El resultado es un libro-río o, mejor, un libro-cordillera, donde encajan y habitan la historia y la fisiología, la ciencia y la espiritualidad, la política y la geografía, el Dalai Lama, el yeti y Mallory. Un texto lleno de sorpresas, excelentemente escrito, cuya lectura nos depara horas de disfrute.

domingo, 16 de mayo de 2021

La época de las pasiones tristes

François Dubet
La época de las pasiones tristes
Traducción de Horacio Pons
Siglo XXI, 2020 

"Hay que intentar comprender por qué la ira contra las desigualdades se transforma en expresiones de resentimiento y en indignaciones, que en su mayoría no desembocan en acción organizada alguna, tampoco en programas".


En efecto, este libro analiza las causas del auge actual de los populismos, un género en sí mismo. Sorprende, por ello, que la editorial haya decidido eliminar el subtítulo del original en francés: Inégalités et populisme
 
El debilitamiento de la cuestión social, que a lo largo de los siglos XIX y buena parte del XX sirvió como marco para artícular las luchas del movimiento obrero e impulsar las políticas que conformaron los Estados de bienestar tras la II Guerra Mundial, ha dado paso a un nuevo régimen de desigualdades que ya no se construye y experimenta a partir de la categoría de clase sino que "se difracta en una sumatoria de pruebas individuales y sufrimientos íntimos que nos llenan de ira y nos indignan, sin que de momento tengan otra expresión política que el populismo". Las desigualdades se multiplican a medida que se multiplican las identificaciones que dan sentido a experiencias personales y grupales de exclusión, maltrato y sufrimiento de imposible integración.

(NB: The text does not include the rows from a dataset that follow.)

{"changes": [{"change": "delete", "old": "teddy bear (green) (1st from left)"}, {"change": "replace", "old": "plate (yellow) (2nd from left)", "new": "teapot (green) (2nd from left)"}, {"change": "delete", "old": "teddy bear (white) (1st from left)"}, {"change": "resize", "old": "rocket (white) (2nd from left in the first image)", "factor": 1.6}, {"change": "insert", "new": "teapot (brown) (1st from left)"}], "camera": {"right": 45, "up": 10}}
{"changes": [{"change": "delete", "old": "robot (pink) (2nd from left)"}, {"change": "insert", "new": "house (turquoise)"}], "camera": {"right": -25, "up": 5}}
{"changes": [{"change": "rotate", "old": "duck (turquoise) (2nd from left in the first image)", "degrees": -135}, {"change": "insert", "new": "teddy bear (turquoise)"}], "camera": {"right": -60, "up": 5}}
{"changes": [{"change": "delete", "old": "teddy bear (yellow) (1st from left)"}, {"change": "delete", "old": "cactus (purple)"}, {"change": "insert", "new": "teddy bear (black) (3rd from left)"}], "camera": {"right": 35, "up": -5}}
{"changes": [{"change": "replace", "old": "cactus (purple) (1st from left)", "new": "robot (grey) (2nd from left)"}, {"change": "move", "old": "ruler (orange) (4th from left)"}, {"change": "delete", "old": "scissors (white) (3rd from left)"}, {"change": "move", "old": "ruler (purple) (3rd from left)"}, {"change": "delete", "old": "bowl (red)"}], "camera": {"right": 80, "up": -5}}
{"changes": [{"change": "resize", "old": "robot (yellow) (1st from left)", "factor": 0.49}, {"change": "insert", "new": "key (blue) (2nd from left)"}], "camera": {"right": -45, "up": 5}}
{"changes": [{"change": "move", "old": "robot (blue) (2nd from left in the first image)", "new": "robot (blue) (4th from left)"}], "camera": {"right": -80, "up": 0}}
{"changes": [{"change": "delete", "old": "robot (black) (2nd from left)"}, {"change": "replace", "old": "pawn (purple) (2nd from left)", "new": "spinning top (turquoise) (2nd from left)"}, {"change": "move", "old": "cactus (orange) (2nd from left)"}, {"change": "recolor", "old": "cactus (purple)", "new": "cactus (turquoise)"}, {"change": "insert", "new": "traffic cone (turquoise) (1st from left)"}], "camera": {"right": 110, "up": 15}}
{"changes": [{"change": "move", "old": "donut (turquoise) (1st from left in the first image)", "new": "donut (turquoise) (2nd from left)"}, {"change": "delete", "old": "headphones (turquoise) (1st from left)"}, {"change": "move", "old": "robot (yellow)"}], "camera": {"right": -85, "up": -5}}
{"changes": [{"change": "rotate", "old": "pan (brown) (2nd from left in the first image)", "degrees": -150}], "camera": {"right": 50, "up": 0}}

Surge así un "régimen de desigualdades múltiples [que] individualiza la experiencia e las desigualdades sociales", construidas menos sobre la base de condiciones objetivas que sobre representaciones subjetivas y marcos morales. El problema político es que "iguales y desiguales 'en calidad de', los individuos sienten la tentación de compararse con quienes están más cerca de ellos", lo que puede dar lugar a una multiplicación de las luchas sociales, pero no de ninguna manera contribuye a su agregación; de modo que, por ejemplo, hay trabajadores que "en calidad de" autóctonos se comparan con y se enfrentan a otros trabajadores definidos como extranjeros. De esta comparación se deriva (Dubet conoce bien el caso francés) un resentimiento generalizado que transforma la cuestión social en una cuestión nacional y moral, terreno abonado para el crecimiento de esos "bancos de ira" que son los partidos populistas.

Escribiendo desde una perspectiva progresista, Dubet no ofrece medidas concretas para que las izquierdas progresistas, paradojicamente las más afectadas por la ola de indignación que afecta al mundo desde 2008, logren recuperar su posición política y navegar con éxito este momento populista; pero sí ofrece una recomendación que la izquierda debería recoger y operacionalizar en términos de política práctica: "Dado que la izquierda no es hoy la mejor banca de la ira, debería ser la de la responsabilidad y la esperanza"

Me ha alegrado comprobar que en este libro Dubet, uno de los sociólogos actuales de los que más aprendo, coincide en lo fundamental con lo que planteamos en 2019 en el capítulo 5 del VIII Informe Foessa.